I understood that W10 wasn’t ideal in the tablet role.  W10 was a step back from W8; although, things improved a bit in the Anniversary update.  The bigger problem is the app gap, which is just as bad on “big Windows” as it is with W10M/WP.  I just didn’t realize how much the Kindle app meant to me and how much it defined my tablet experience with the SP3 and W10.

I knew Amazon wasn’t actively doing anything with the Kindle app, but it was useable and I could tolerate the lack of new features.  I just never expected them to screw us over, or screw MS over, and completely drop the app.  I’m curious why MS isn’t courting them as much as they have Facebook to keep their store/UWP app going. 
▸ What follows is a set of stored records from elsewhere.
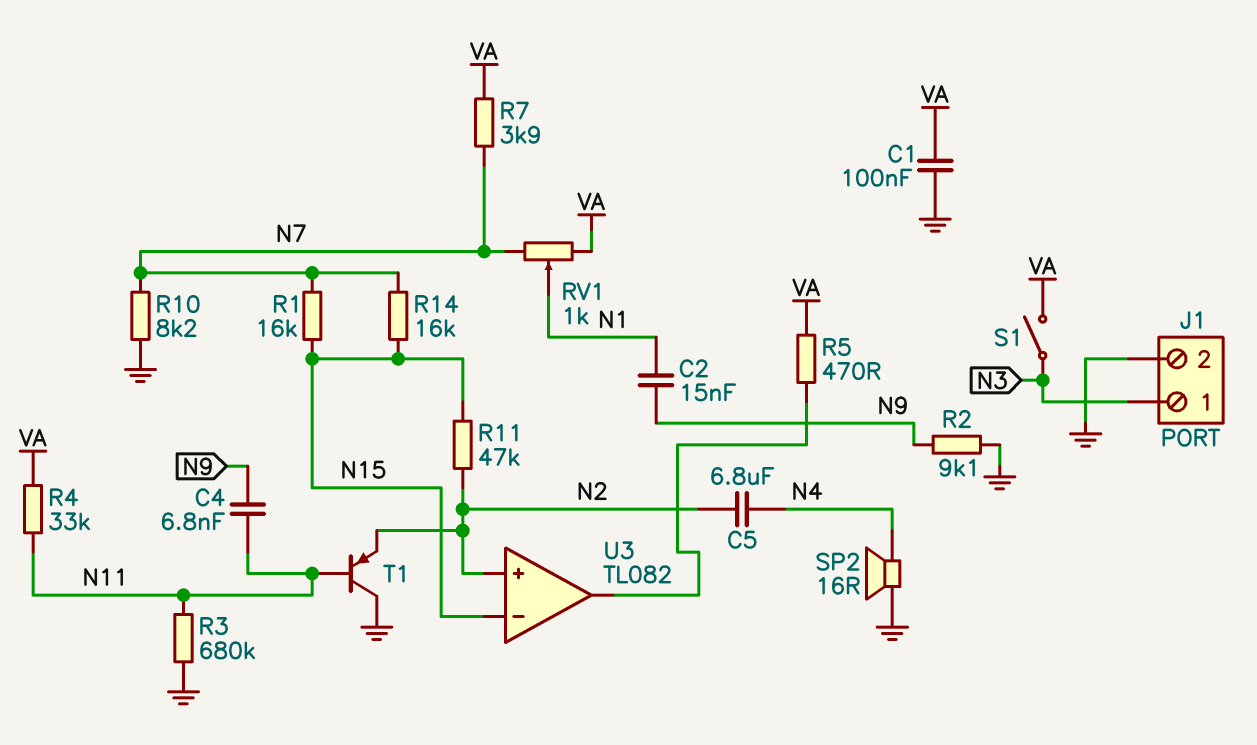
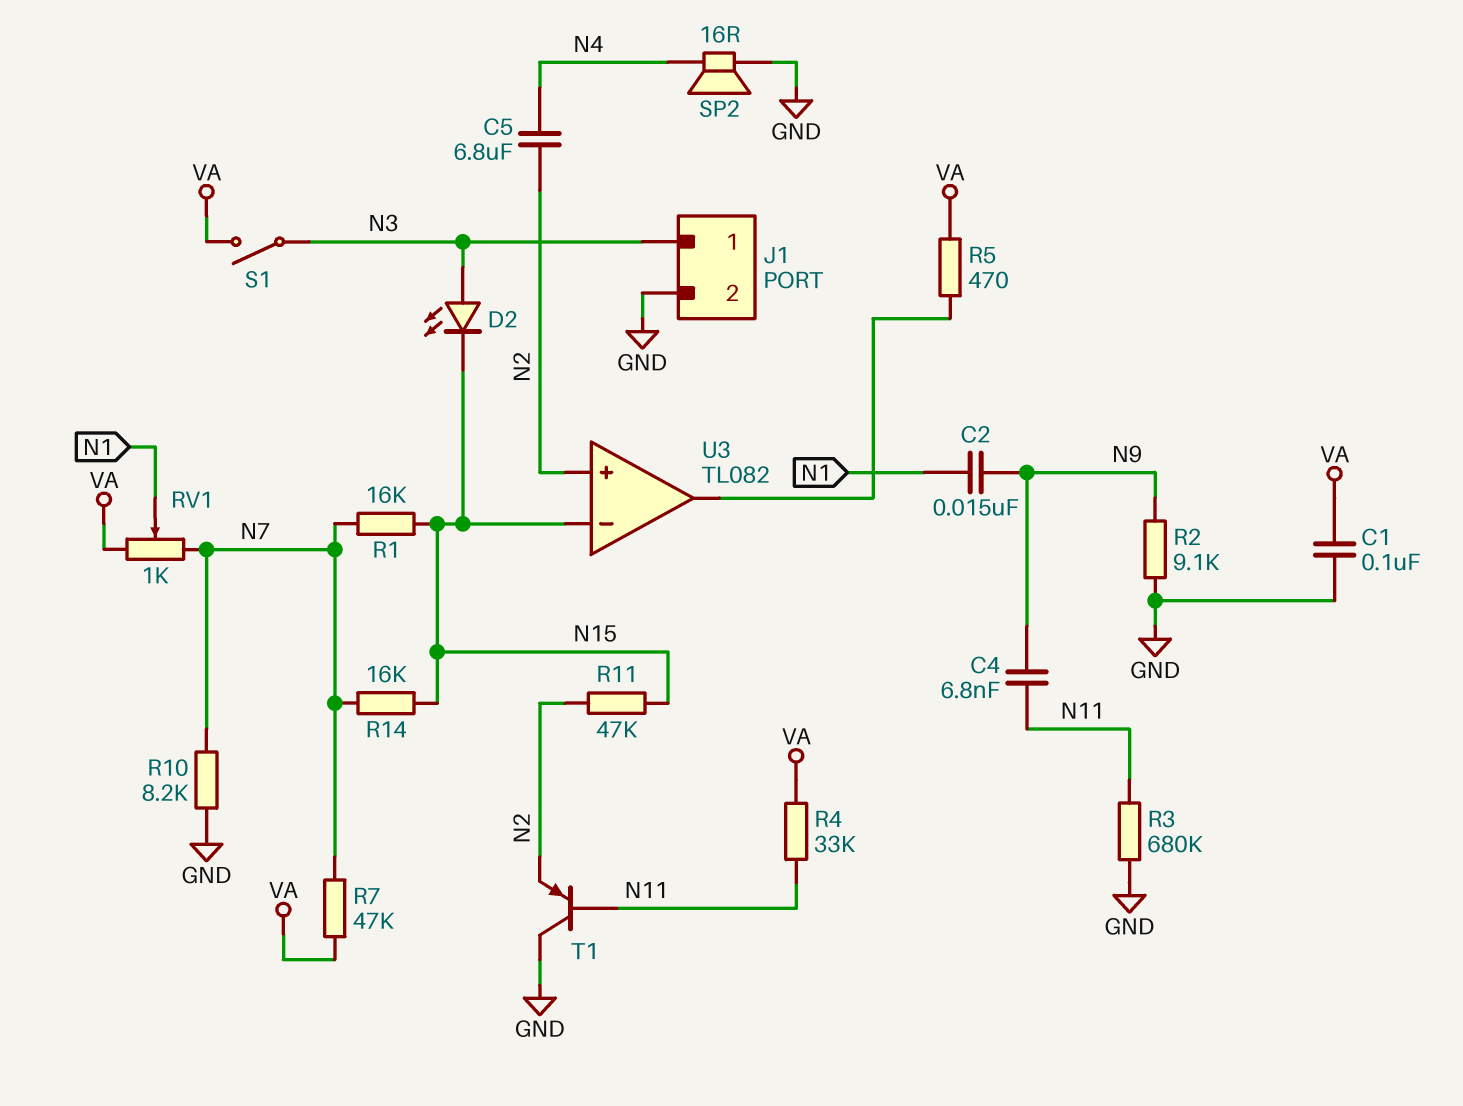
D2: none -> LED (A N3, K N15)
R7: 3.9k (N7, VA) -> 47k (N7, VA)

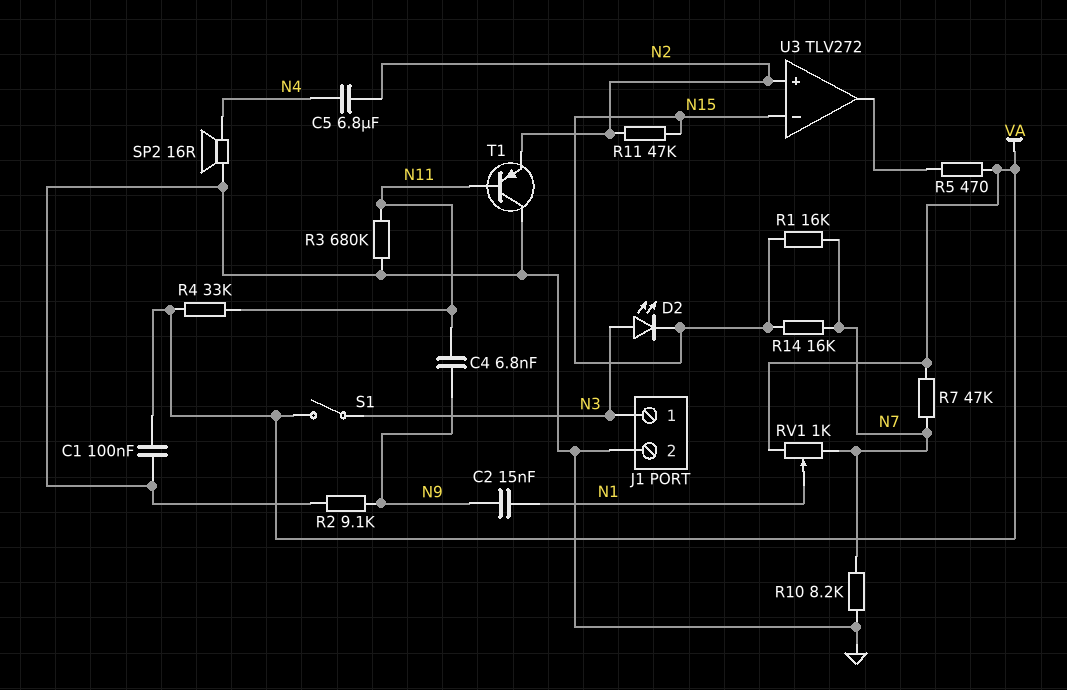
U3: TL082 -> TLV272

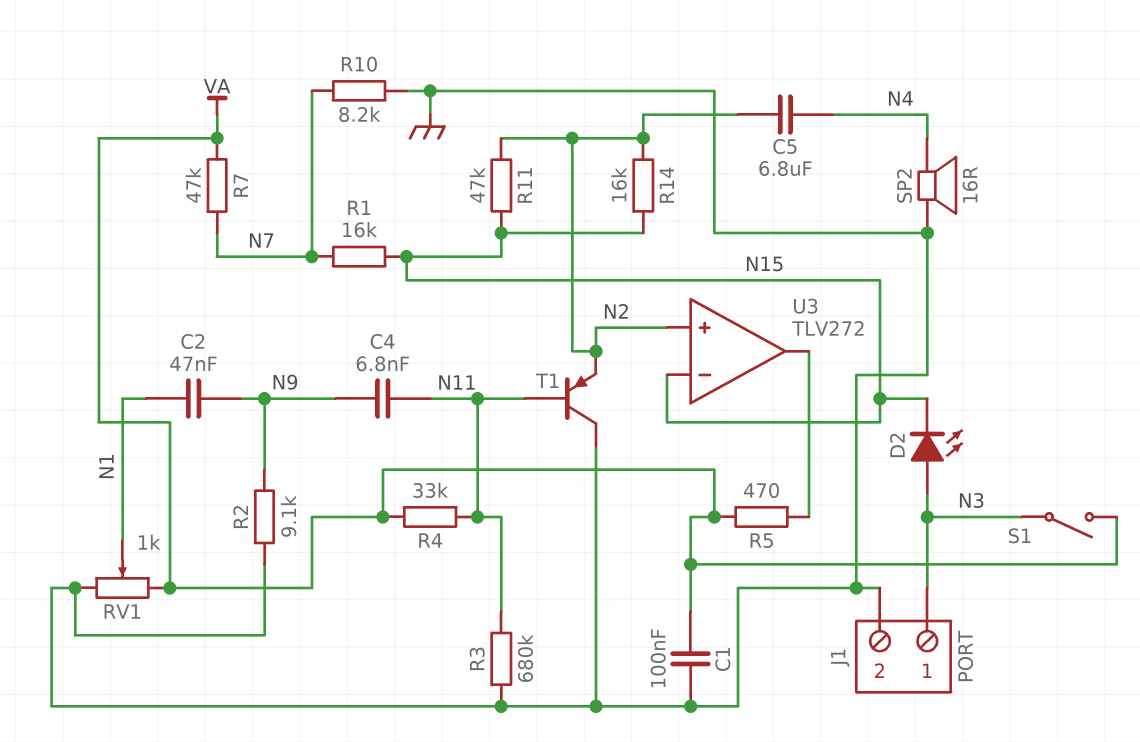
C2: 15nF (N1, N9) -> 47nF (N1, N9)
R14: 16k (N7, N15) -> 16k (N2, N15)
RV1: 1k (N7, VA, wiper N1) -> 1k (GND, VA, wiper N1)

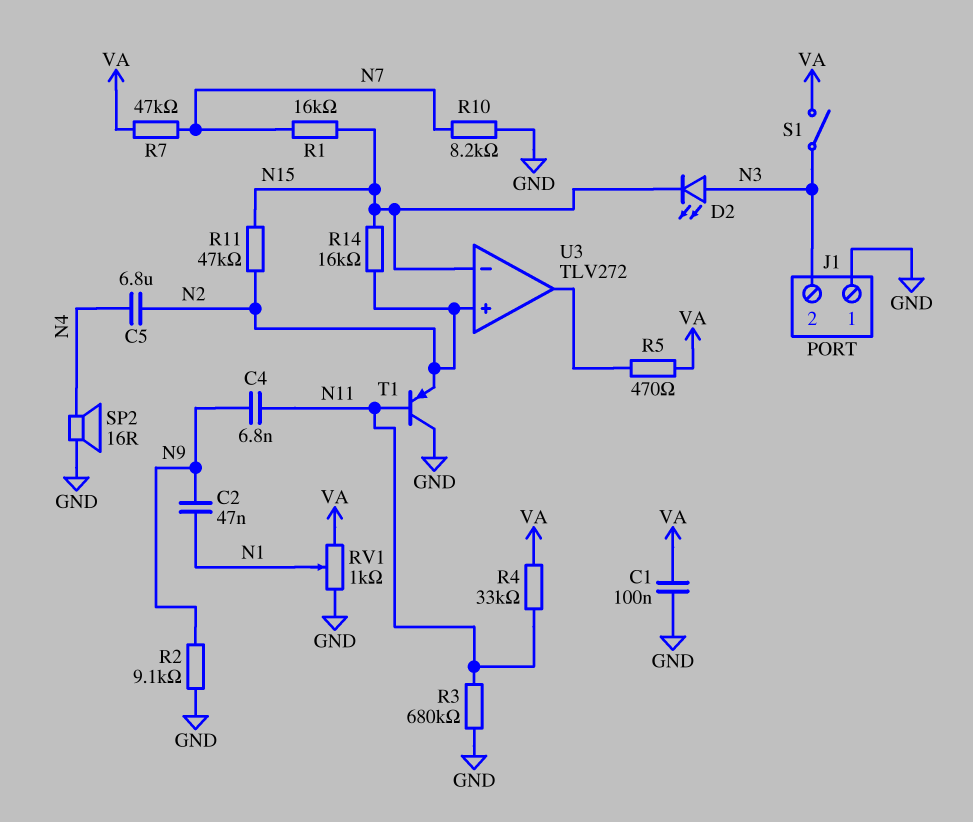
J1 pin 1: N3 -> GND
J1 pin 2: GND -> N3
The desktop Kindle app is a joke.  It always has been.  I’ve never enjoyed using it, even before W8 came along.  I tried it again when Amazon announced that they were dropping the store app.  It definitely isn’t very touch friendly.  For example, I can’t highlight with touch.  And full screen mode is a kludge.  It doesn’t behave in the way we’ve grown to expect full screen apps to behave since W8.

Does this signal the end of Windows as a viable tablet/2-in-1 OS for typical consumers? While it was never an easy recommendation, this one app removal really changes my entire stance of recommending the Surface line to a “normal” user. 

Is this also the beginning of an accelerated end to Windows as a consumer device OS?  I sort of feel like it is.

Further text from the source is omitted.